How does Haggis create that when other people making outrageous films don't? Why am I so angry at him? I mean, Million Dollar Baby certainly wasn't that bad, though it wasn't that good either. Clint Eastwood is a godawful actor, and worse since the plastic surgery restricted his already limited ability to form facial expressions, but Hilary Swank can carry a lot, and there were some moments of nice, visceral directing. The movie's not that good, and the screenplay's certainly not, but I don't have objections to its being honored any more than I do about, say, Good Will Hunting. Hollywood honors subpar stuff a lot; I've mostly gotten over it. It's only Crash that's sticking to me like this. Perhaps because, lately, I've been trying to think more specifically about race and racism, my own and those of other people. Perhaps because Haggis really did nothing to acknowledge, oh, say, skewed power dynamics between races, or the depths of relationships required to create actual emotional vulnerabilities, or, you know, subtlety.
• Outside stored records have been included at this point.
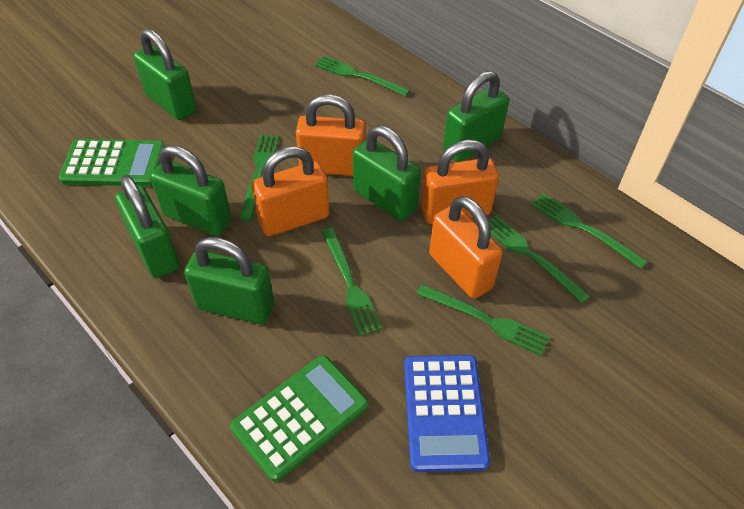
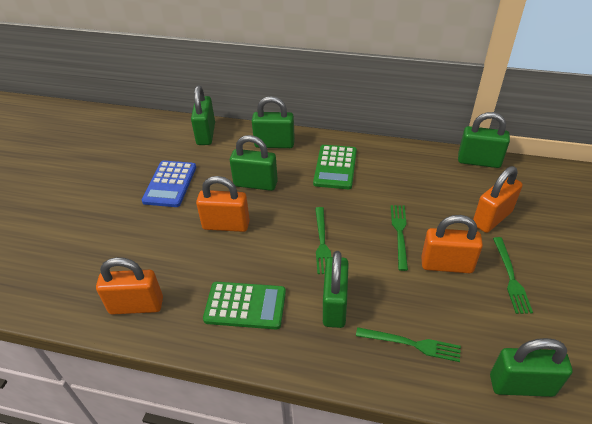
green fork: 6 -> 4

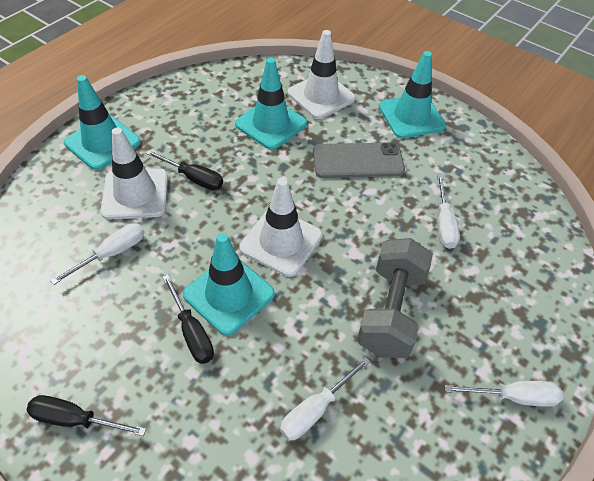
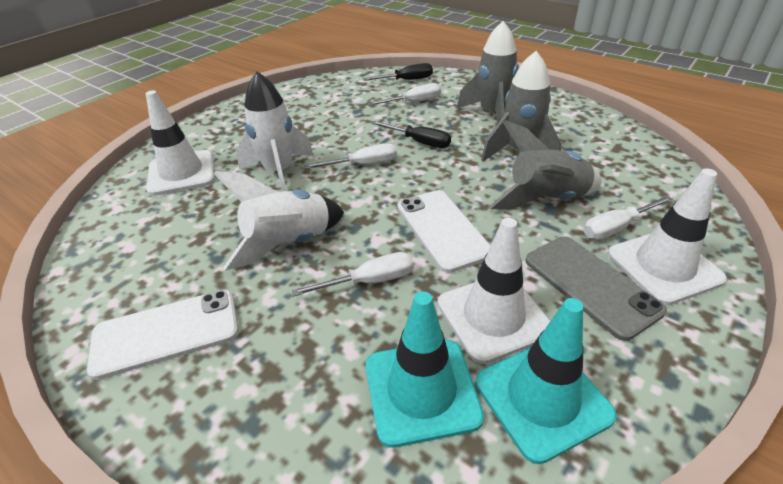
black screwdriver: 3 -> 2
grey dumbbell: 1 -> 0
grey rocket: 0 -> 3
turquoise traffic cone: 4 -> 2
white phone: 0 -> 2
white rocket: 0 -> 2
Haggis is dangerous, in my view, because he doesn't really leave questions. He takes on—and by takes on, I mean "takes on"—brutal sociopolitical issues and expects that by the end of a film he will have answered them. I don't want to go quite as far as Augusto Boal right now and say that catharsis is by its very nature politically dangerous, but Paul Haggis is certainly evidence for Boal's case. Even in Million Dollar Baby it is (amazingly enough) more complicated than that: by the definitions set in the film, only dumb hicks wouldn't allow Maggie to die. The only complex relationship is the one with the viewpoint Haggis endorses, just as only one love in Crash—daddy-daughter love, as skillfully portrayed by one Michael Peña—is uncorrupted. He equalizes the corruption, erases other perspectives, balances his stupid stories so carefully that there's no real way to make a choice about whose views you share or what can be done. Perhaps intending to equalize, Haggis neutralizes.
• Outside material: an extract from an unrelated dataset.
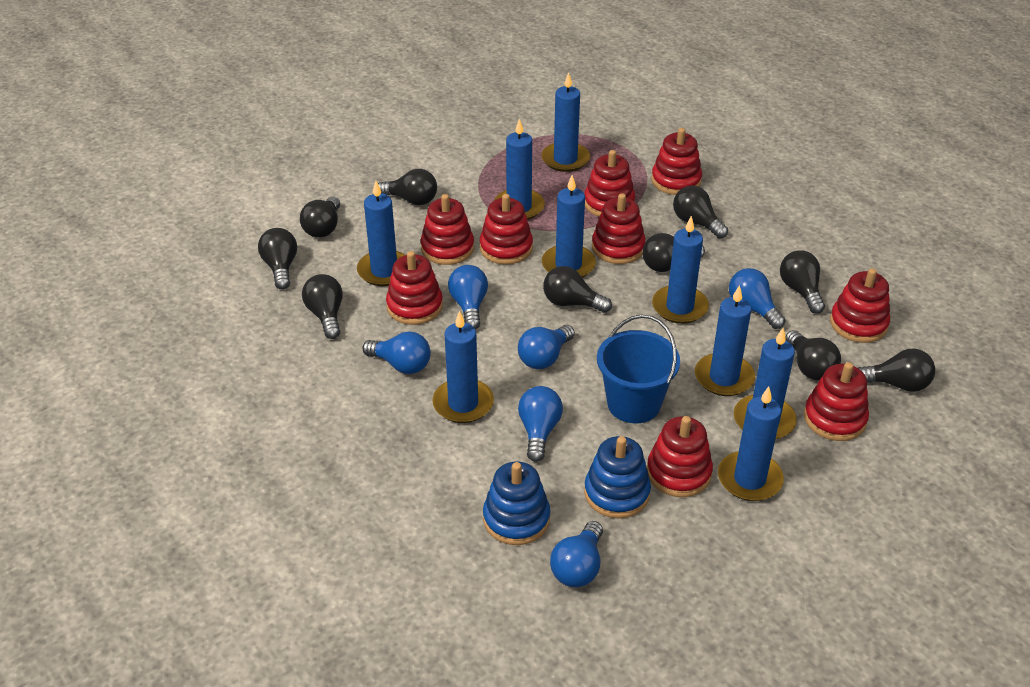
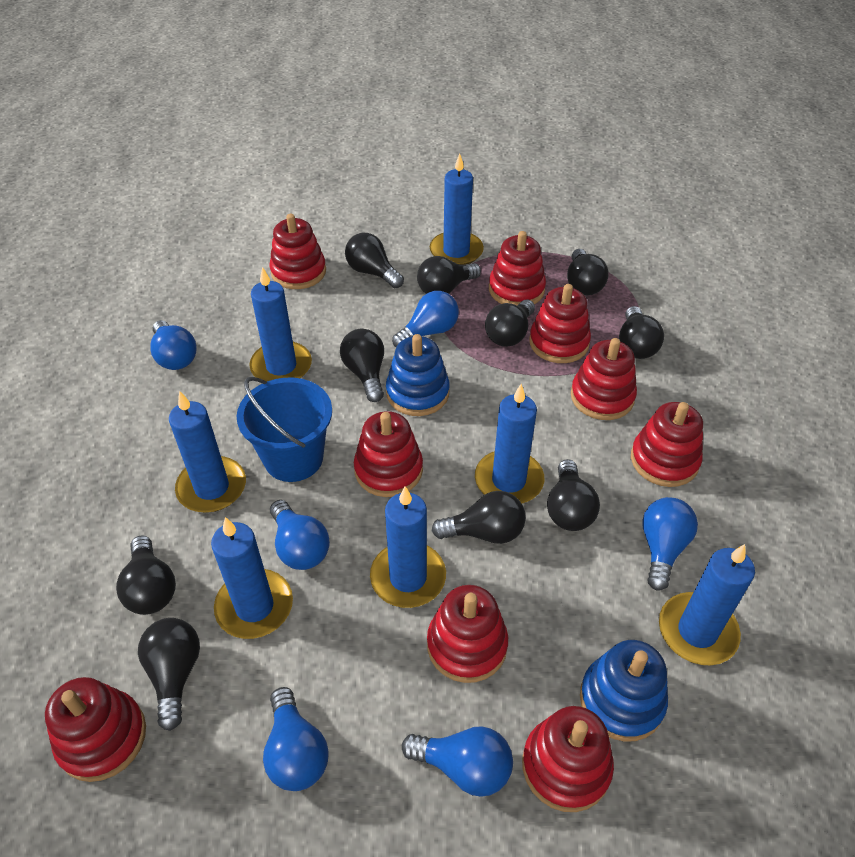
blue candle: 9 -> 7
I'm feeling similarly frustrated with playwright Neil LaBute, in particular his play This Is How It Goes, which I just finished reading. Once you've read enough of his work, LaBute's consistent, raging misogyny and misanthropy have the same deadening effect as Haggis's barrage of shallow stories. In This Is How It Goes he extends the same complacence to cover racism. And by "cover" I mean "acknowledge the existence of." And again, it deadens the actual challenges involved in combating it, makes them too overwhelming to be worth it. Which is what happens when you're writing from hate, I think. Or contempt, which is closer to what Haggis does. I think Crash might not have intended to go that way, but because Haggis failed to develop the characters, they're nothing but a convergence of hateful circumstances. LaBute actually hates people, and thinks their demise inevitable, and really makes me wonder why he bothers to pretend to explore them. Then again, he's good at it—his craft is much better than Haggis's. But, while I'm not asking for redemption per se, you never know why you were made to suffer through LaBute's work. You start out hating people, even if you're vaguely charmed by them; you end up with a deeper, more complex hatred.

I'm sick of defeatism among writers, and I'm sick of defeatists being hailed as darlings.

Well. That's enough. Tomorrow I promise you a post that is not in any way shape or form about Crash.

1 Comments:

At 12:22 PM, Blogger Reel Fanatic said...

Crash was so bad it made me want to claw my own eyes out ... That was the worst Oscar nod since "Driving Miss Daisy" .. his "analysis" of race relations is about as Insightful as "can't we all just get along?"